Gamblefree Day celebrated on the day we dedicate to Dads.

This Sunday, 1 September, is Gamblefree Day, the national awareness day for problem gambling in New Zealand, and it is also the day we dedicate to our Dads.

Tony Milne, National Manager of Public Health for the Problem Gambling Foundation, says it is a great opportunity to be able to celebrate Gamblefree Day and Fathers’ Day.

“We want to encourage people to spend time with their families this Gamblefree Day and Fathers’ Day is the perfect day to do this,” he says.

Gamblefree Day is traditionally held on 1 September although many events and activities are held both before and after this day to raise awareness of this important social issue.

In Rotorua, whānau are being encouraged to ‘soak in wellness’ at a special event being held at Waitangi Soda Springs, 52 Manawahe Road, Rotoehu, in Rotorua from 10am on Sunday 1 September.

In Christchurch, problem gambling service providers will be encouraging people to take the “7-Day challenge” to be Gamblefree for a week, at an event being held on Saturday 31 August at Linwood Avenue Primary School starting at 11am.

Wellington will stage a Whānau Fun event hosted by several problem gambling providers at Walter Nash Stadium, 10 Tocker St, Taita, on Friday 13 September from 5pm until 8pm.

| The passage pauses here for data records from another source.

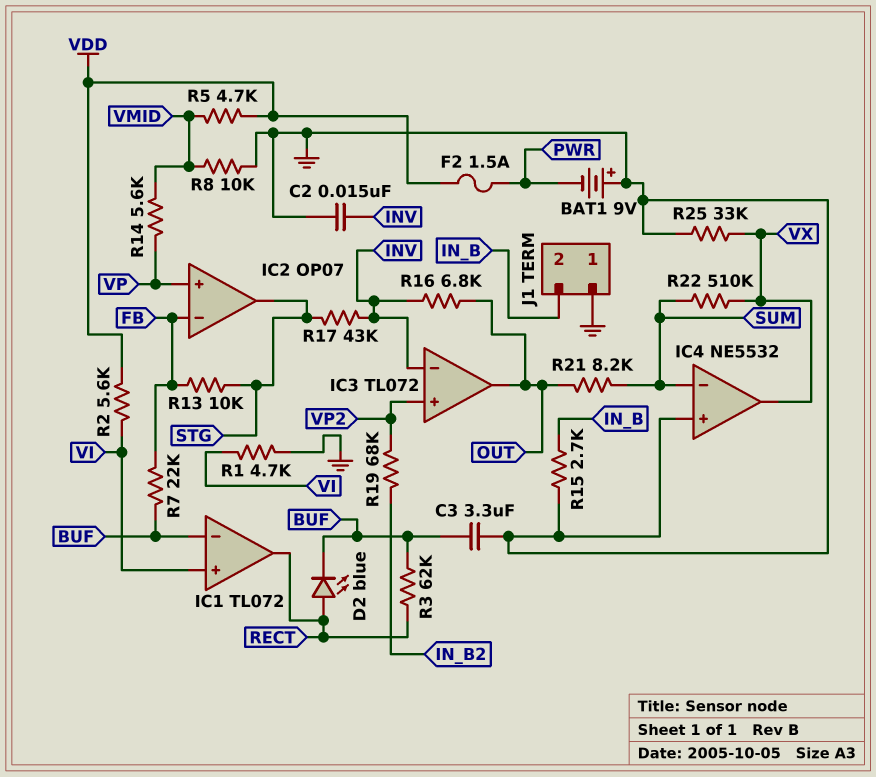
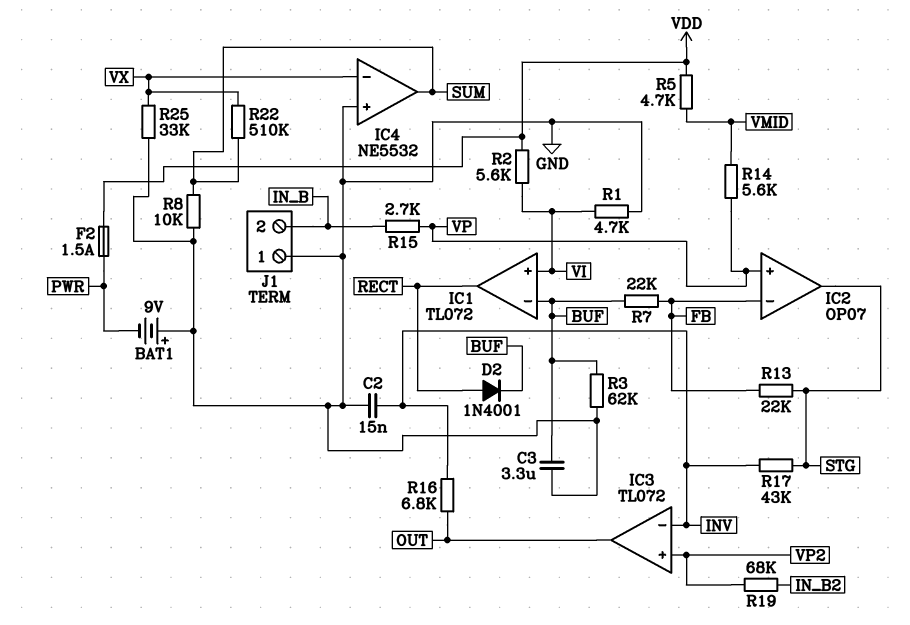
D2: LED blue (A RECT, K BUF) -> diode 1N4001 (A RECT, K BUF)
IC4 pin in-: SUM -> VX
IC4 pin out: VX -> SUM
R3: 62k (BUF, RECT) -> 62k (BUF, GND)
R8: 10k (GND, VMID) -> 10k (GND, SUM)
R13: 10k (FB, STG) -> 22k (FB, STG)
R15: 2.7k (GND, IN_B) -> 2.7k (IN_B, VP)
R21: 8.2k (OUT, SUM) -> none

In Nelson there will be a public debate about community organisations and pokie funding at the Free House, 95 Collingwood Street on Sunday 1 September from 1pm to 5pm. This will be an entertaining debate that traverses the issues around the reliance of community groups on pokie funding.

Tony Milne says although many of these events are fun, family events, they carry a serious message.

“Problem gambling impacts our families and our communities. Every person with a gambling problem affects between five and ten other people so this means as many as 500,000 people are affected by the significant economic, health, personal and social costs that gambling problems cause in New Zealand,” he says.

“It is a significant social issue that can’t be ignored and the aim of Gamblefree Day is to raise awareness in our communities about the harm from gambling, particularly pokie machines - the most harmful form of gambling.”